Tunisian civil servants take to the streets against austerity regime

The strike call was made after negotiations between the government and the Tunisian General Labour Union over wage hikes failed. The country has been rocked by protests following the government implementing IMF-ordered austerity measures

January 19, 2019 by Anish R M
The strike by the civil servants comes a month after clashes between protesters and police following the self-immolation of a journalist.

The Tunisian General Labour Union (UGTT) took out a countrywide strike of public servants to protest the government’s austerity law. The strike was called on January 16, after negotiations between the government and UGTT over the increase of wages for government employees failed. Tunisia is currently on the verge of an economic crisis. It has witnessed a rapid ballooning of public debt and unemployment since the country’s transition from an autocratic polity to a multiparty democracy in 2011. The Tunisian government is under pressure from the International Monetary Fund (IMF) to take up austerity measures to balance its public debt crisis.

The successive governments that came to power in the aftermath of the Arab Spring, which saw the fall of the 29-year-long autocratic rule of President Zine El Abidine Ben Ali, have struggled to manage the economy. The national debt has increased from less than 40% of the GDP in 2010 to over 70% by 2017, while growth has slowed down and stagnated at 1%. While the situation improved in 2017-2018, when the growth rate increased to 2.1%, very little was achieved in terms of employment generation. The unemployment rate is currently at 15% with youth unemployment estimated to be over 25%. In 2018, the current Nidaa Tounes-led coalition government introduced the New Finance Bill under pressure from the IMF. The law laid out institutional frameworks for austerity measures to manage the national debt, which included freezing current wages of the government employees and raising taxes on goods and services, which in turn raised the cost of living. These measures were met with a month-long protest by the workers and youth across the country, supported by the leftist Popular Front.

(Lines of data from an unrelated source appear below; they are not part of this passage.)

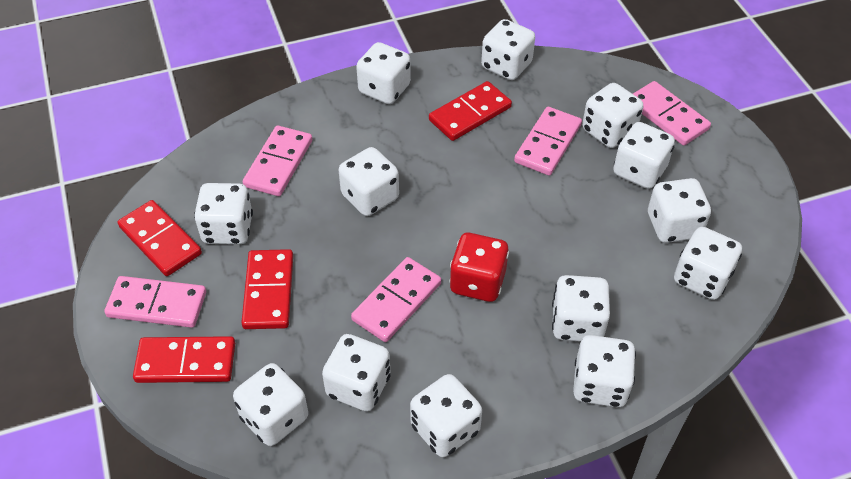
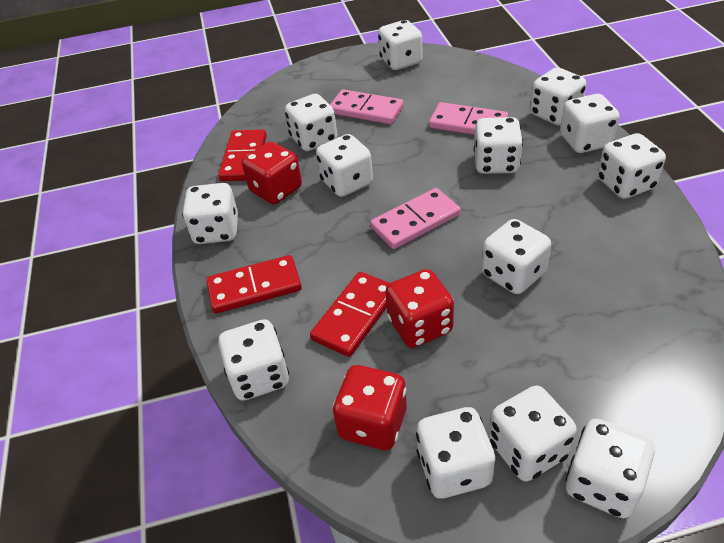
pink domino: 5 -> 3
red dice: 1 -> 3
red domino: 4 -> 3

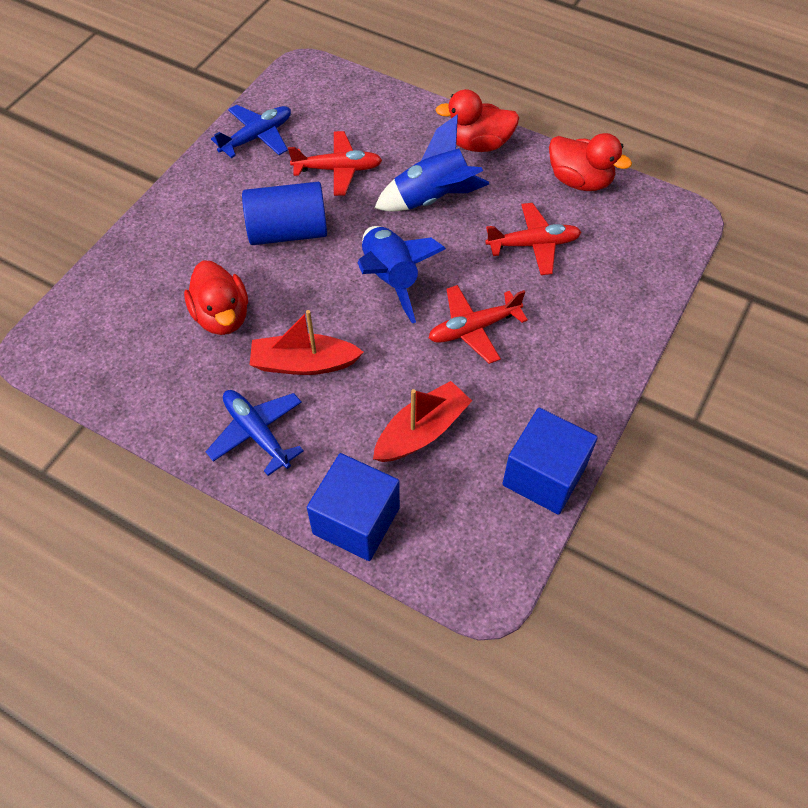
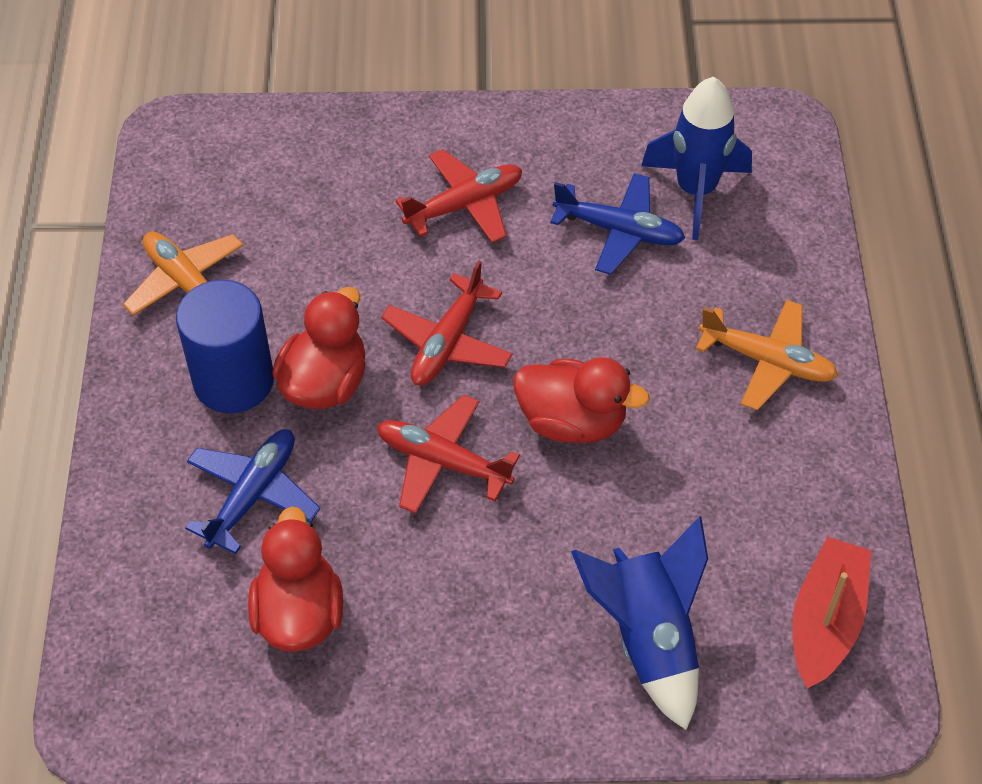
blue cube: 2 -> 0
orange plane: 0 -> 2
red boat: 2 -> 1

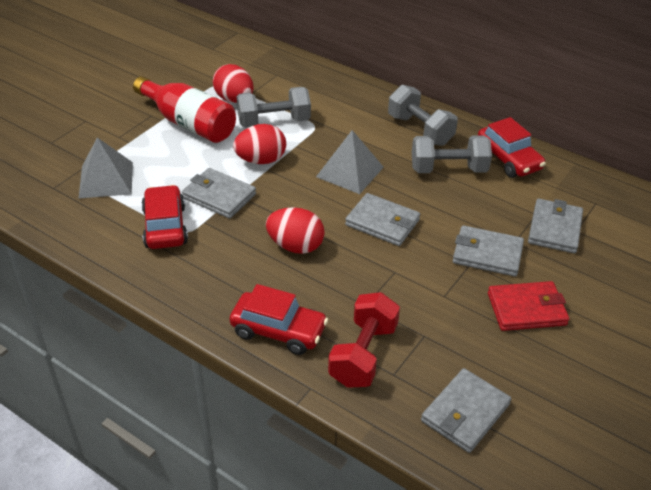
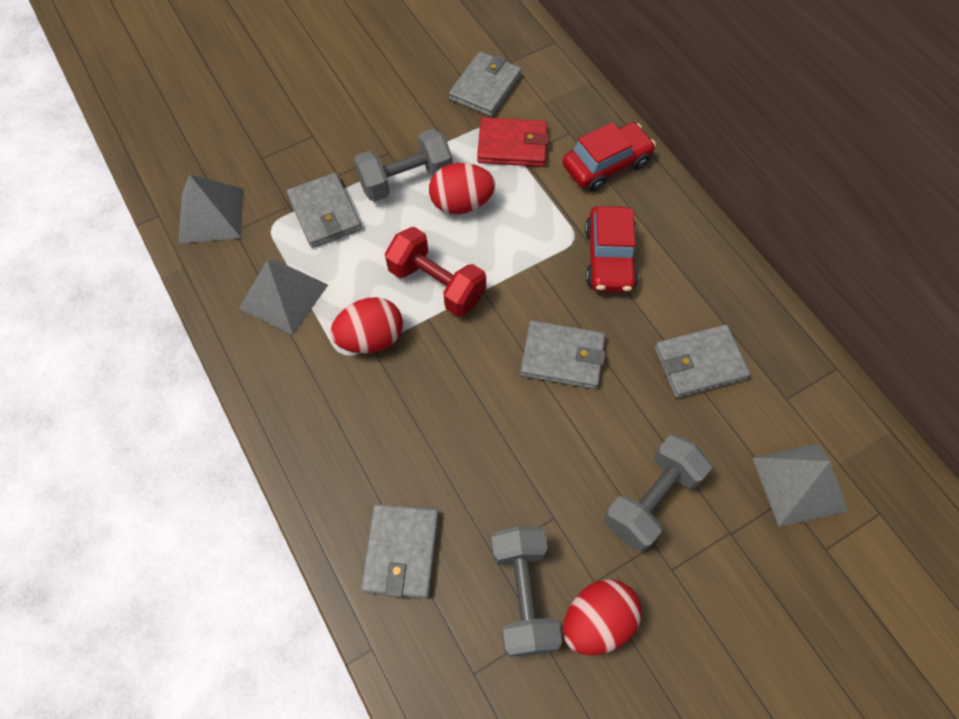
grey pyramid: 2 -> 3
red bottle: 1 -> 0
red car: 3 -> 2

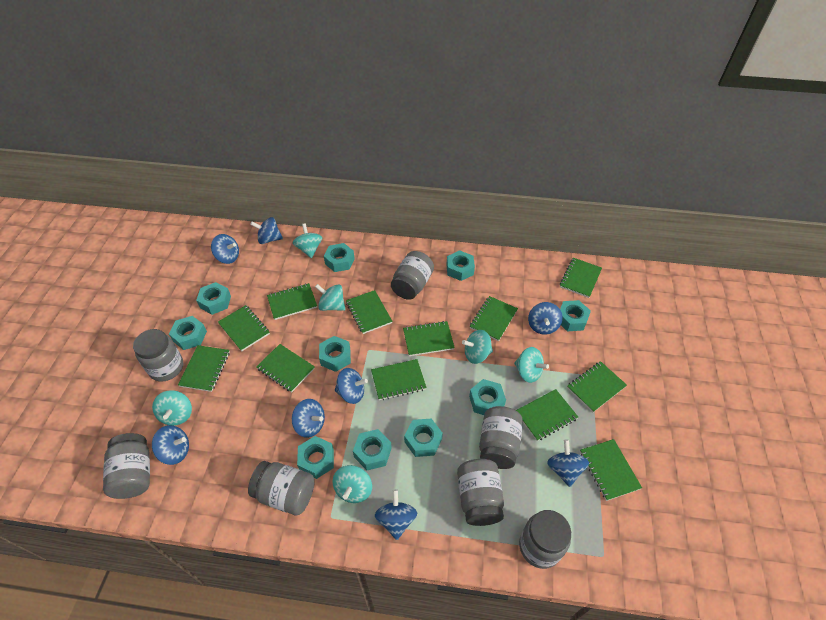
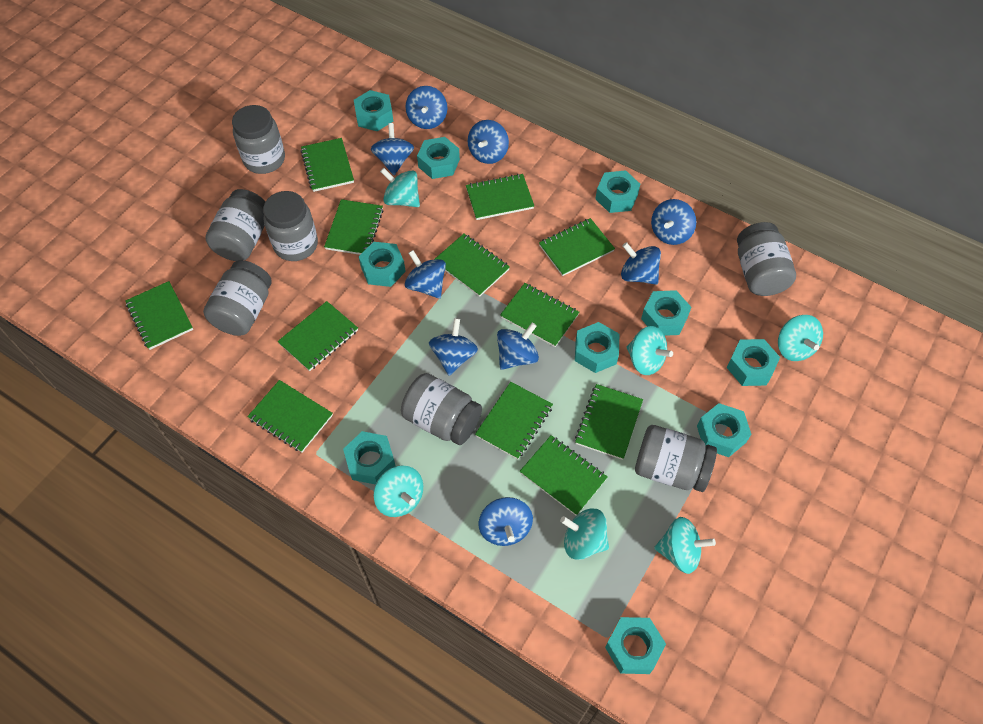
blue spinning top: 8 -> 9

The current strike of public employees comes less than a month after violent clashes between the police and protesters. On December 24, 2018, spontaneous protests began in Kasserine – with people shouting  “Yezzikom” or “enough of you” – and spread to the rest of the country. This was triggered by the widely circulated video of 32-year-old underemployed journalist Abdel Razaq Zorgui’Abdel Razaq Zorguis call for a revolt and self-immolation. Tunis-based activist Ayoub Saidi told Peoples Dispatch that he blamed the December protests and the self-immolation of Zorgui on the fallout of the New Finance Law implemented in January 2018. According to him, “… setting himself ablaze was his way of protesting his miserable social condition and that of most Tunisian youth.”

“Tunisia is now going through one of its hardest of times, affecting people from all walks of life… all because of the government’s anti-national and anti-people policies as well as its dependence on the global financial services, in particular the World Bank and the International Monetary Fund” Saidi added.

The organizing of protests by the UGTT is quite significant for the future of popular mobilizations in Tunisia. Apart from being the largest trade union in the country, with over half a million members, UGTT played a crucial role in the overthrow of the Ben Ali government and in finding a solution to the political discord between Islamists and secularists that followed. In the current political climate, apart from the Popular Front, UGTT is the only national organization channelling people’s discontent against the government. As the present coalition government enters its last year in power, it has been greeted by protests and demonstrations. As the anger against the government gets increasingly organized by trade unions and left movements, it is likely that the upcoming general elections, likely to be held between October and December, will be quite vital in Tunisian history.